International prefixes: anti-, pre-, ko-, de-, re-

The Latin prefixes attach productively to international stems, again with nativised spelling. Anti- stays anti-, pre- stays pre-, but co- becomes ko- and the spelling of the stem may shift.

PrefixSenseAfrikaans examples
anti-againstantibioties, antivries, antiklimaks
pre-beforepremie, prehistories, prefiks
ko-together withkoördineer, koöperasie, kollega
de-reversaldefinieer, demoraliseer
re-againreageer, reproduseer, renoveer

Die dokter het 'n antibiotiese middel voorgeskryf.

The doctor prescribed an antibiotic.

Ons moet die projek met die ander span koördineer.

We have to coordinate the project with the other team.

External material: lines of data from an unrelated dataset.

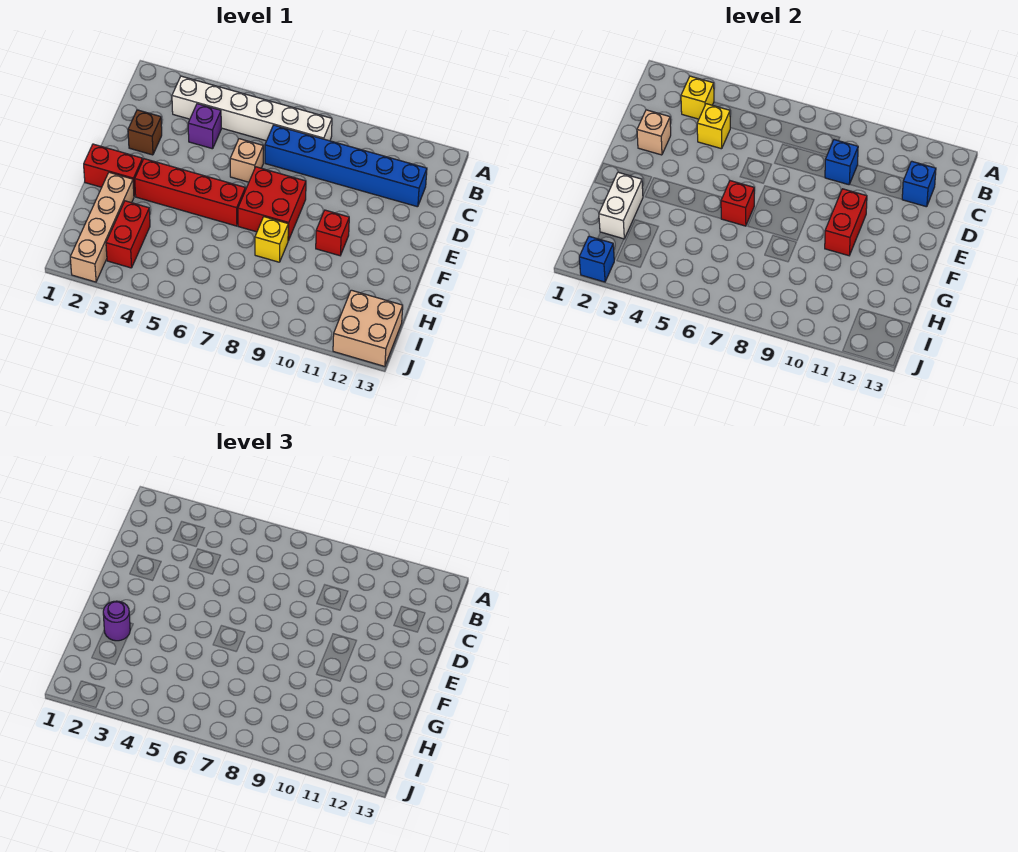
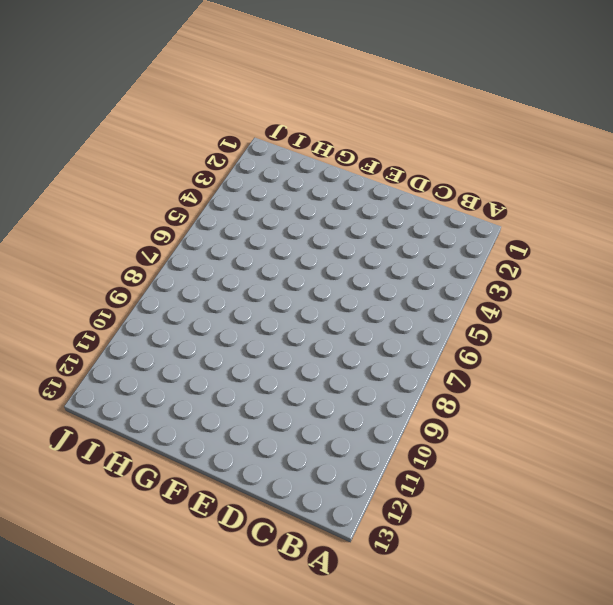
none -> white brick B3:B8 level 1
none -> purple brick C4 level 1
none -> blue brick C7:C12 level 1

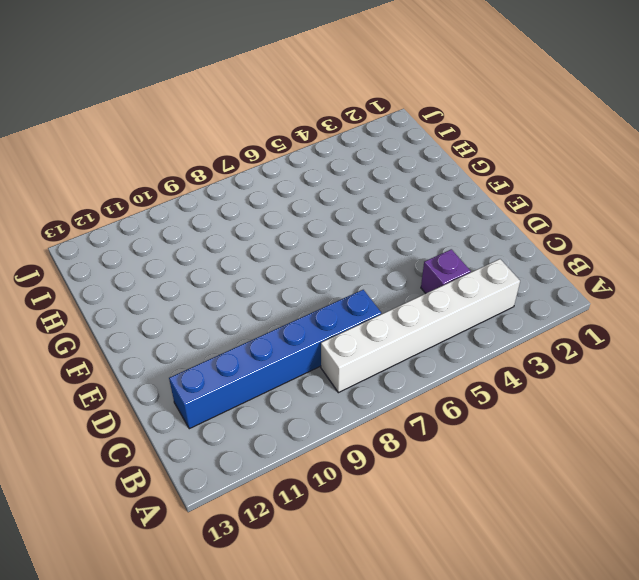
none -> brown brick D2 level 1
none -> tan brick D6 level 1
none -> red brick E7:F8 level 1

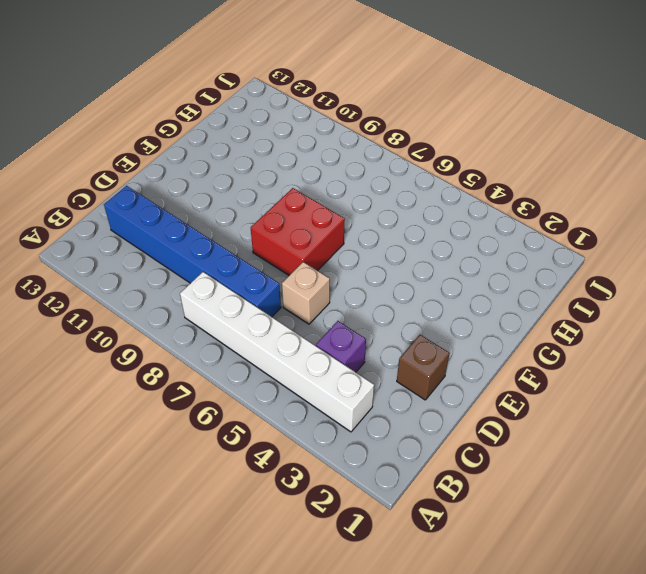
none -> red brick F1:F2 level 1
none -> red brick F3:F6 level 1
none -> red brick F10 level 1

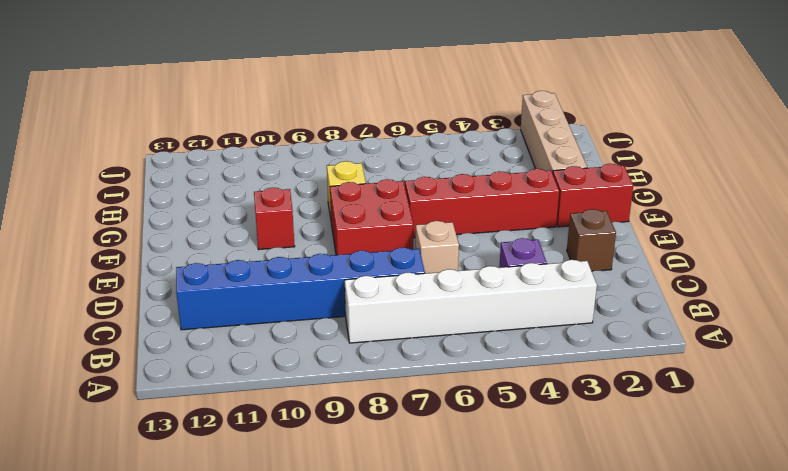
none -> red brick H3:I3 level 1
none -> tan brick I12:J13 level 1
none -> yellow brick B3 level 2

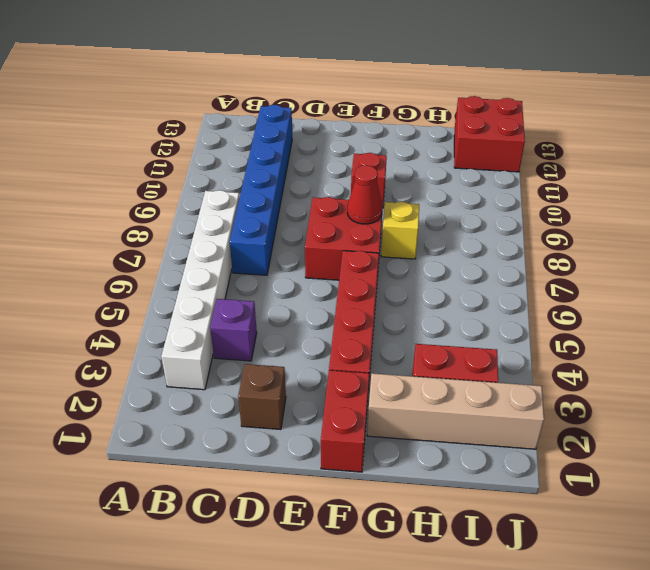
red cone F8 level 2 -> none
red brick I12:J13 level 1 -> tan brick I12:J13 level 1
none -> tan brick D6 level 1
none -> yellow brick B3 level 2
none -> yellow brick C4 level 2

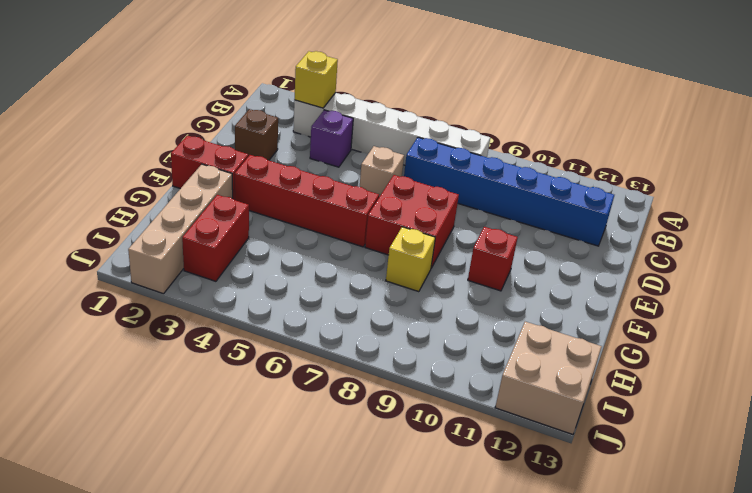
none -> yellow brick C4 level 2
none -> blue brick C9 level 2
none -> blue brick C12 level 2

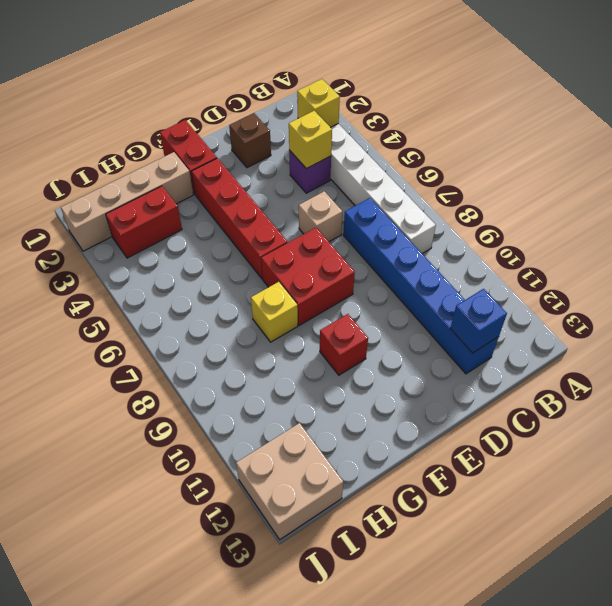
none -> blue brick C9 level 2
none -> tan brick D2 level 2
none -> red brick E10:F10 level 2

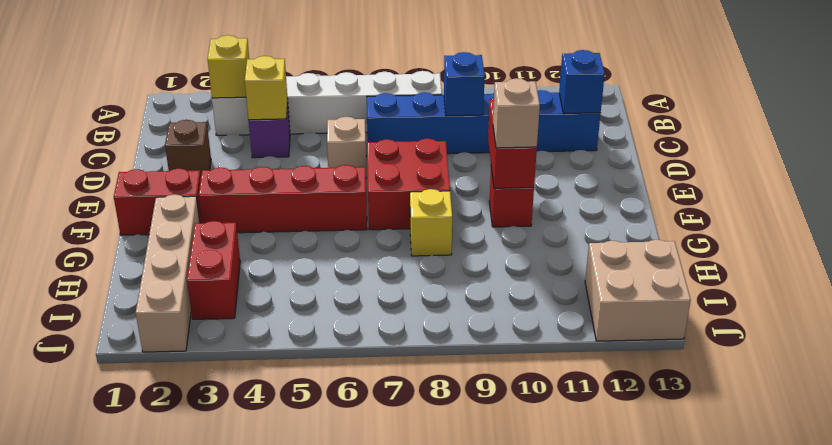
tan brick F10 level 3 -> tan brick D2 level 2
none -> red brick F6 level 2
none -> white brick G2:H2 level 2
none -> blue brick J2 level 2

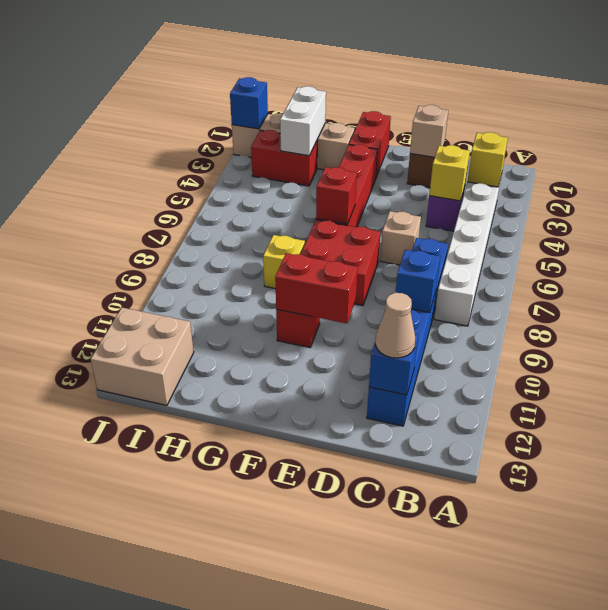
tan cone C12 level 3 -> none
white brick H2:H3 level 2 -> white brick G2:H2 level 2
none -> purple round brick G2 level 3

Watch koördineer and koöperasie: the diaeresis on the ö marks that the two vowels are pronounced separately (ko-ór-di-néér), not as a single sound. This dieresis is obligatory and a frequent learner omission; for the full rule see loanword spelling.

International words take native inflection

Here is where the stratum stops being foreign: once an international word is in Afrikaans, it inflects natively. It pluralises, diminutivises and forms adjectives by the ordinary Afrikaans rules — there is nothing Latin about its grammar anymore.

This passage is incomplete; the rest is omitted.